Since there don't seem to be a lot of women who comment here I'll add to this thread--in honor of Mother's Day. I'm a mother of two and grandmother of three, and I have plenty of concern for the future lives of my beloved grandchildren. Yet - these children have been and are the absolutely best part of my life without question. It is a terrible conundrum. I was a midwife for over 30 years and I know in great and intimate detail how strong the human drive is to reproduce. "Baby lust" is an unstoppable force of nature and if you haven't felt it or seen it in action you would never believe the incredible power of this drive. I'm pretty gloomy about what is ahead for us and our world, and if this had been obvious long ago when I had my children I might have made a different choice - but maybe not. My sons and daughters-in-laws are very well educated and environmentally aware people and they made a conscious choice to have children - of course very few. I have no answers to our overpopulation disaster - I used to belong to Zero Population Growth but realized it was futile. I support Planned Parenthood, and in my many years of work made just giant efforts to help each woman find birth control that worked for her. So - this is some insight from my life's experience for what its worth....

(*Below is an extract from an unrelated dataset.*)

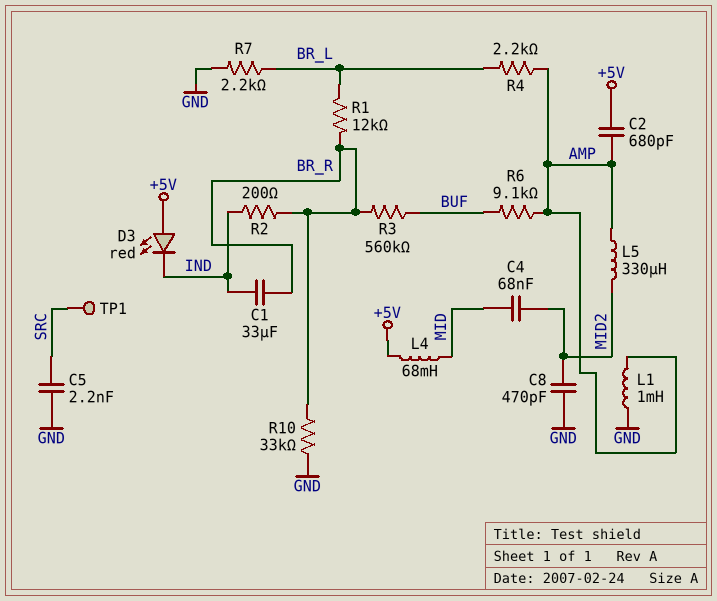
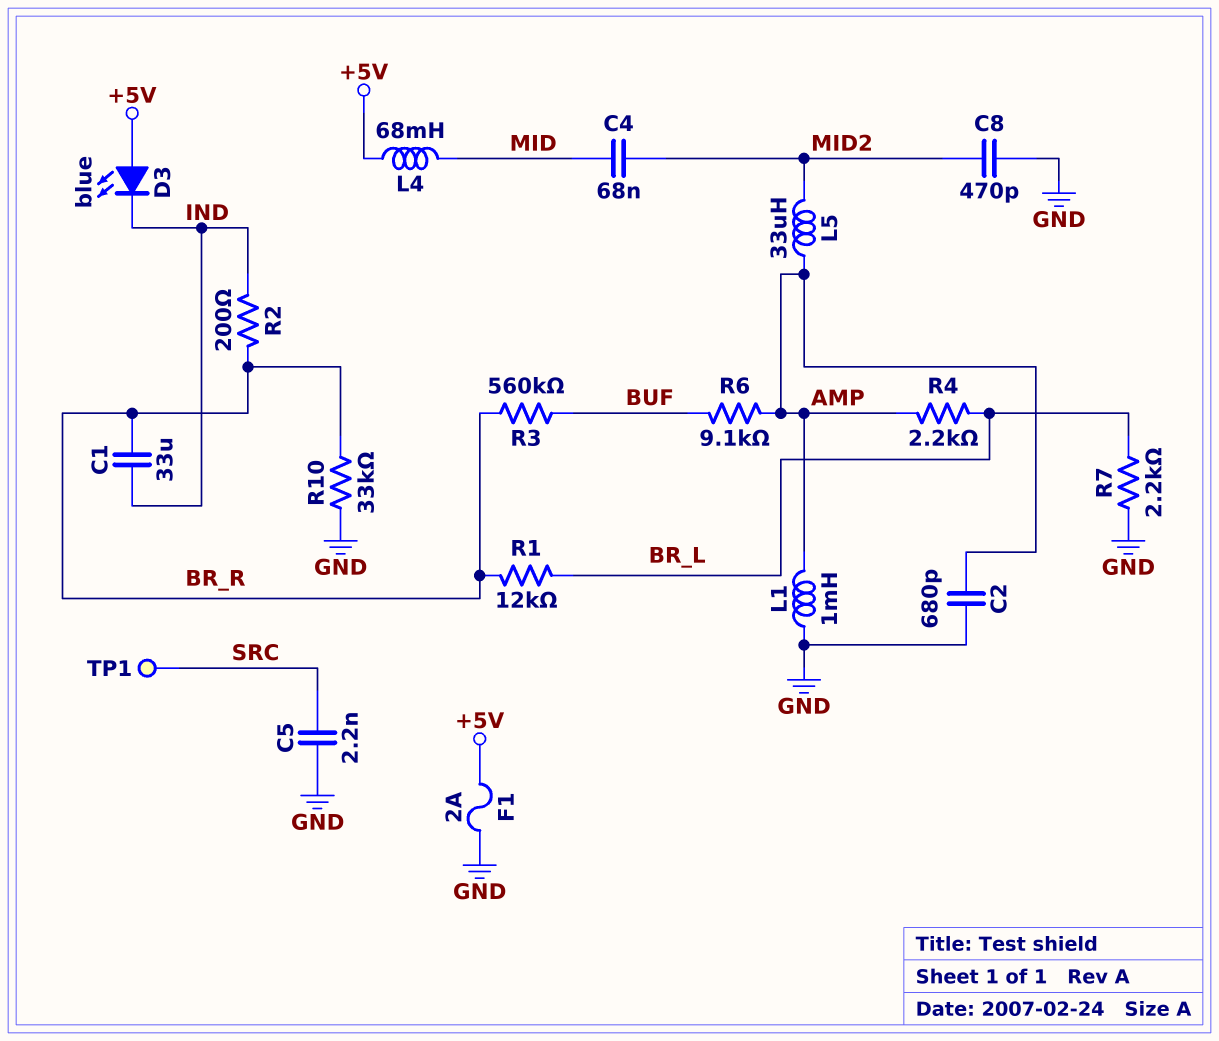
C2: 680pF (+5V, AMP) -> 680pF (AMP, GND)
D3: LED red (A +5V, K IND) -> LED blue (A +5V, K IND)
F1: none -> 2A (+5V, GND)
L5: 330uH (AMP, MID2) -> 33uH (AMP, MID2)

Thanks, Outwash. It's worth a lot.

(Grandma) Lizzie

Will just chime in with a comment from a couple who made the decision to not have children. The wife and I have felt the social pressure others have mentioned, no doubt about it. We also probably fall into the category of selfish, so far as owning a few toys.

However, I don't personally feel overly selfish about either. I do feel the resources which will be available to the children of the world in the not too distant future will make the decision to have children more selfish than the decision to have toys. And most of our toys are durable - our house being the biggest toy we have, really. I'm hoping to improve it's energy and thermal efficiency, before ultimately handing it off to someone who can use it on into the future. Some of our other toys perhaps not so much, but it's hard to say at this point (dang computers go out of date so quick! And I'll have run my 1999 Saturn into the ground by the time I shuffle off this mortal coil).

By not having children I feel, in some small way, that I'm contributing to the chances of some other child. Perhaps one of my nieces or nephews. Or a child of one of my friends. My offspring will not be competing with them for an ever shrinking pool of the resources we all discuss here on TOD. And since we live in the U.S. the resources required by a child we might have had are truly staggering. I'm only too happy to bequeath those resources to another.

Every time I see a young person walking down the street I whisper softly to myself.

Good luck, my friend. You are going to need it.